Is 100g protein enough to gain muscle compared to a higher amount?

@wantforum Thank you!!! Honestly I felt like crap for years. Always trying to gain weight and hit my protein goals. As soon as I stopped having dairy and my daily whey shake my life and health improved drastically
 
@stf It makes my sinuses swell up and gives me a headache for a week when I get even a little. When I was younger it gave me acne, which cleared up the instant I took dairy out of my diet.
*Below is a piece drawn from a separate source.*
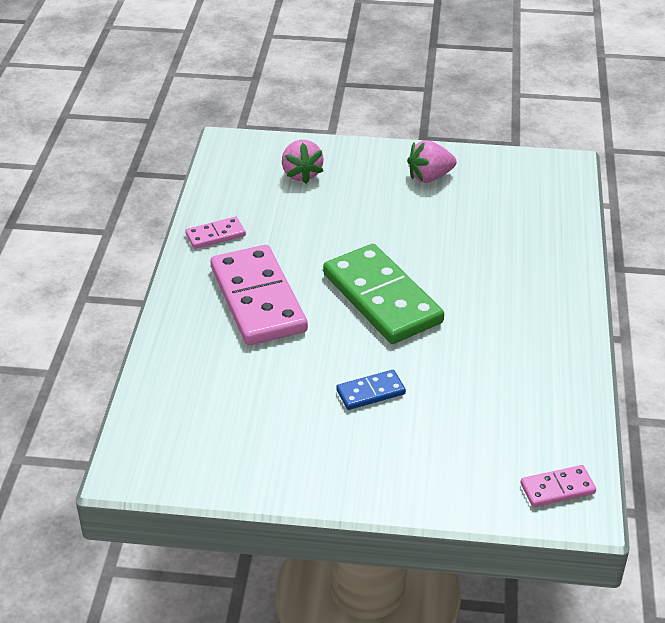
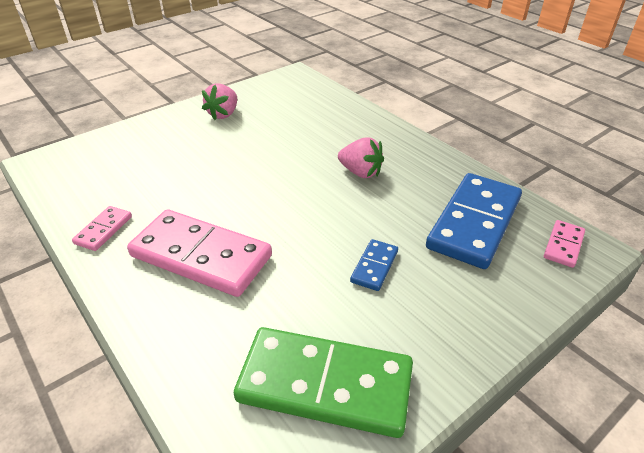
camera: 45 degrees left, 0 degrees up
(301, 174) = (127, 154): pink strawberry -> pink strawberry (360, 172)
(381, 298) = (292, 199): green domino -> green domino (325, 385)
(507, 418) = (474, 223): none -> blue domino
Butter and casein are fine, it's only whey that is the problem, and only from cows, so I can have goat milk and cheese which means mac cheese is back on the menu.
 
@mart113 For very obese individuals, you may choose to base protein intake on lean body mass. There are however some studies suggesting that a higher protein intake may assist in weight loss.
 
@saultopaul Between 100g-120g of protein should be more than enough for your stats. If anything, it looks kind of high.

As for min-maxing protein, I wouldn't worry too much about it. There's loads of research going on, but it's all a big mess tbh. Sticking to a range of 1,2-2g of protein per kg of bodyweight should be fine. Pick a number, and then listen to your body.
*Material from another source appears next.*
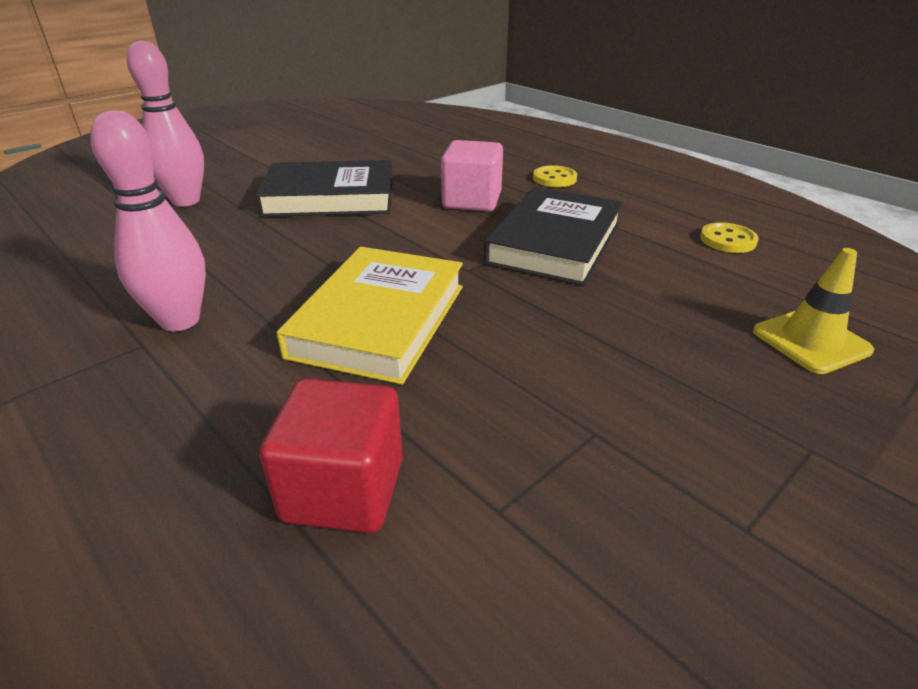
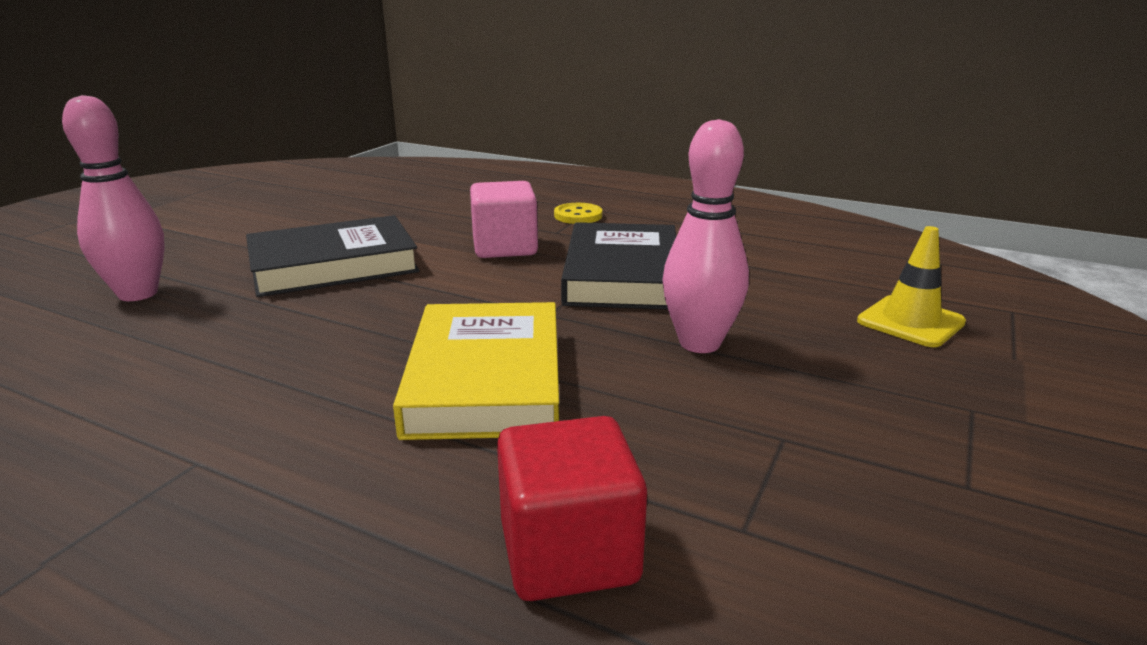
camera: 20 degrees left, 10 degrees down
(180, 321) = (231, 426): pink bowling pin -> pink bowling pin (699, 343)
(727, 240) = (782, 249): yellow button -> none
Make sure you don't forget the carbs. It's become a trend to focus on protein, but you'll need energy to turn that protein into muscle.
 
@hawke213x I have known of the protein limit and usually keep my meals to 30g

Always wondered why big time body builders would do 70 or more in one meal.

Or does eating and immediately lifting allow it to be used almost instantly?
 
@tgc2006 That protein limit per meal was for fast absorbing proteins like you find in protein shakes.

This is obvious when you consider some meat proteins can take up to 7 hours to digest.
 
@tgc2006 The scientific evidence for such high protein requirements is lacking AFAIK. I think the upper limit is 1.25g/kg of body weight. Beyond that, it is mostly wasted.

It is advisable to consume protein within 1 hour of exercise. You don't have to eat immediately. You can rest for 30-45 minutes.

Yeah, there is a lot of bro science not backed by evidence. Also, bodybuilders have damaged their kidneys by consuming too much protein.
 
@saris Yeah listen to this one. The best intake amount is a range not a single number.

Also optimizing in terms of timing and nutrient pairing will give you just a minor improvement that you don't need to concern yourself about.

Congrats, most women undereat protein, you are doing great!

Oh and also: more than 2g per kg is NEITHER more beneficial nor dangerous both are a myth.
 
@saultopaul People typically underestimate the amount of protein they get in a day. I used to be the same way I would add mass gainers to my diet and choked them down until I wanted to puke. One day I just ate my normal diet and saw no difference in my growth rate.

I added up the macros I consumed on a day to day from the whole wheat bread in my pbj to my the Swiss cheese I ate as a snack.

I was consuming over 130 grams without the gainers.

Honestly I would worry less on how much protein to consume and more so on just getting enough food with proper training. From there add or remove protein as you need it.
 
@mpholyghostgirl Yeah, i feel like the biggest mistake a lot of people make is that they don't realize how much protein is in bread, pasta, rice etc. They look at the main source of protein for a meal(like Yoghurt for breakfast) and just ignore that the oats they're eating with it also contains quite a bit of protein.